A Espanha andava preocupada com a sua unidade, o referendo catalão podia ser uma caixa de Pandora. Desagradava-lhe a pacatez política portuguesa que até amansara os seus esquerdistas, enquanto o Podemos continuava a marrar com pontas afiadas. E Madrid, diga-se, não estava a gostar do protagonismo luso, ao aparecer como solução da crise da ONU. As relações eram boas, mas, entre vizinhos, um que quisesse - e Portugal queria - duplicar a sua plataforma marítima estava a pedir miasmas.
No artigo escrevia-se que Costa apresentara o lugar da nova sede das Nações Unidas. E que ele dissera que até os mastros das bandeiras dos países membros da ONU já estavam erguidos. O jornalista espanhol decidiu, então, ir ao local, o Rossio dos Olivais, ao lado do Meo Arena, e pôs-se a contar os mastros erguidos: 181. Recontou-os: 181.
Depois, o repórter socorreu-se do Código das Nações Unidas. E citou o artigo do Protocolo, ponto 3 - Disposições das Bandeiras: "Todas as bandeiras devem ser hasteadas por ordem alfabética, em inglês, do nome dos países que as representam, a partir da esquerda." O repórter fez contas: havia 193 membros da ONU; e mastros, ali, 181; logo, sobravam 12 bandeiras.

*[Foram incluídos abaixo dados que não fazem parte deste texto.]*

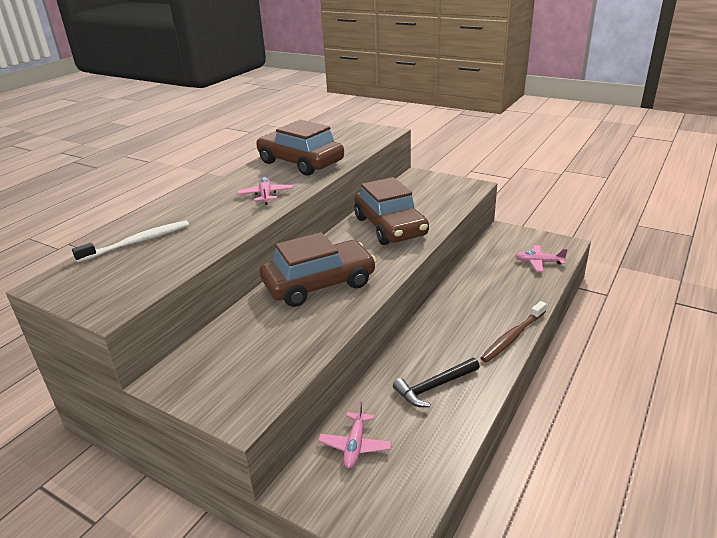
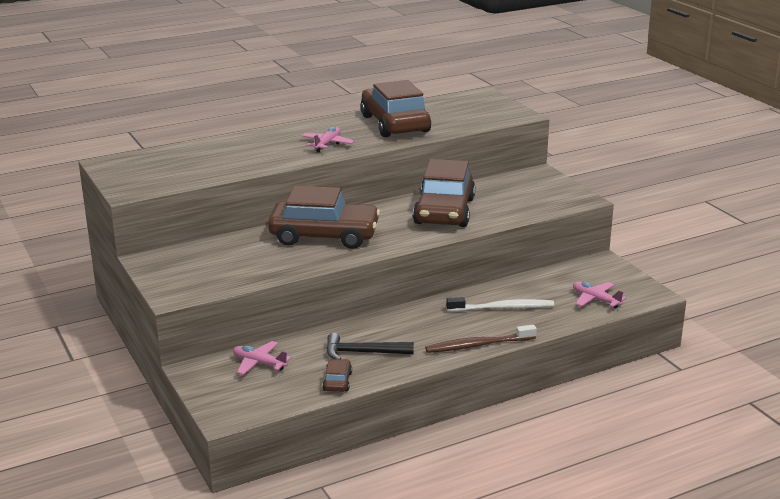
camera: 30 degrees right, 5 degrees down
(137, 242) = (192, 153): white toothbrush -> white toothbrush (502, 308)
(355, 445) = (259, 363): pink plane -> pink plane turned 75 degrees clockwise
(449, 431) = (337, 381): none -> brown car

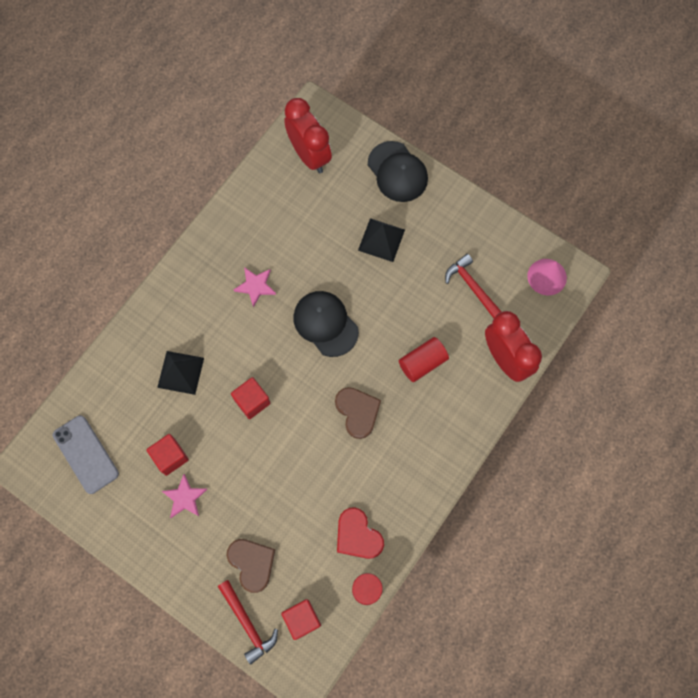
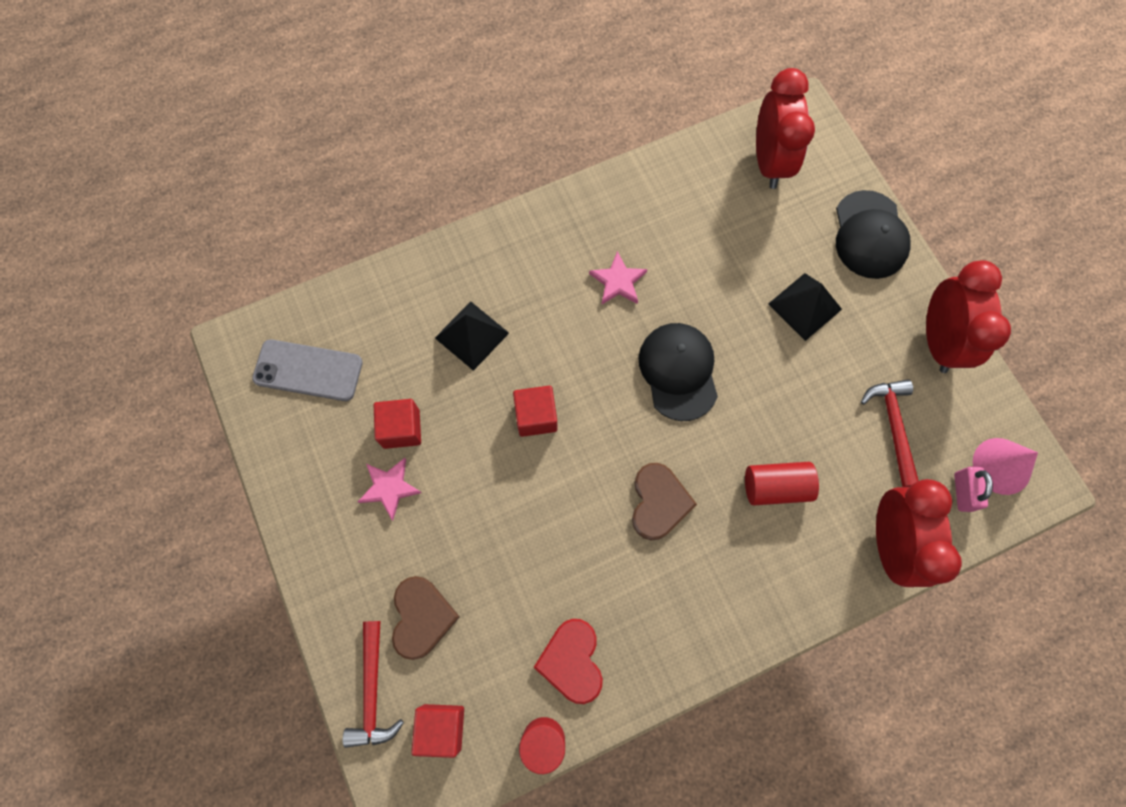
camera: 30 degrees right, 0 degrees up
(85, 454) = (308, 370): grey phone -> grey phone turned 75 degrees counterclockwise
(472, 219) = (938, 341): none -> red clock
(532, 305) = (962, 492): none -> pink padlock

Sebastião consultou a lista dos países membros, em inglês. Do último, 193.º (Zimbabwe) para trás. E em 185.º lugar - antes, portanto, de ter direito a um dos 181 mastros! - estavam United States of America... Era notório que os portugueses empurravam os americanos borda fora... António Costa era um Kim Jong-un, só que não rapava o cabelo nos temporais! O jornal de Madrid concluiu no tal título daquela manhã: "Portugal quer expulsar os EUA da ONU".
Já em junho, nos fogos de Pedrógão, o El Mundo e Sebastião Pereira tinham sido os primeiros a vislumbrar a consequência dos incêndios: "A desastrosa gestão da tragédia pode pôr fim à carreira política de António Costa". Soube-se, então, que o "Sebastião Pereira" era tão adepto de fake news que começava por falsear logo na assinatura: era um nome acabado de inventar para recados bastardos.
Explicação mais benigna do fenómeno Sebastião Pereira seria a utilização da tragédia portuguesa para aviso à política interna espanhola. No fim de semana do incêndio de Pedrógão, os socialistas do PSOE decidiam em congresso a política do líder Pedro Sánchez. Apresentar Costa como de saída ajudava a dissuadir os socialistas espanhóis de tentações de fazer uma geringonça com os esquerdistas do Podemos.
Mas isso era lá com eles, drama castelhano... Para Portugal, o episódio revelou uma quase tragédia: a inerte oposição agarrou-se ao El Mundo com sofreguidão. Um, para mostrarem que o governo não estava de pedra e cal: "Até lá fora" se dizia que Costa estava por um fio... E, dois, era a prova de que "por cá a opinião estava asfixiada", disseram múltiplos comentadores.
E eis que Sebastião Pereira voltou a atacar, agora com a lista de mastros. O lado otimista de António Costa esperava que a coisa ficasse por aí. Mas, depois de deitar um último olhar à primeira página do El Mundo, deixou escapar um trejeito de preocupação.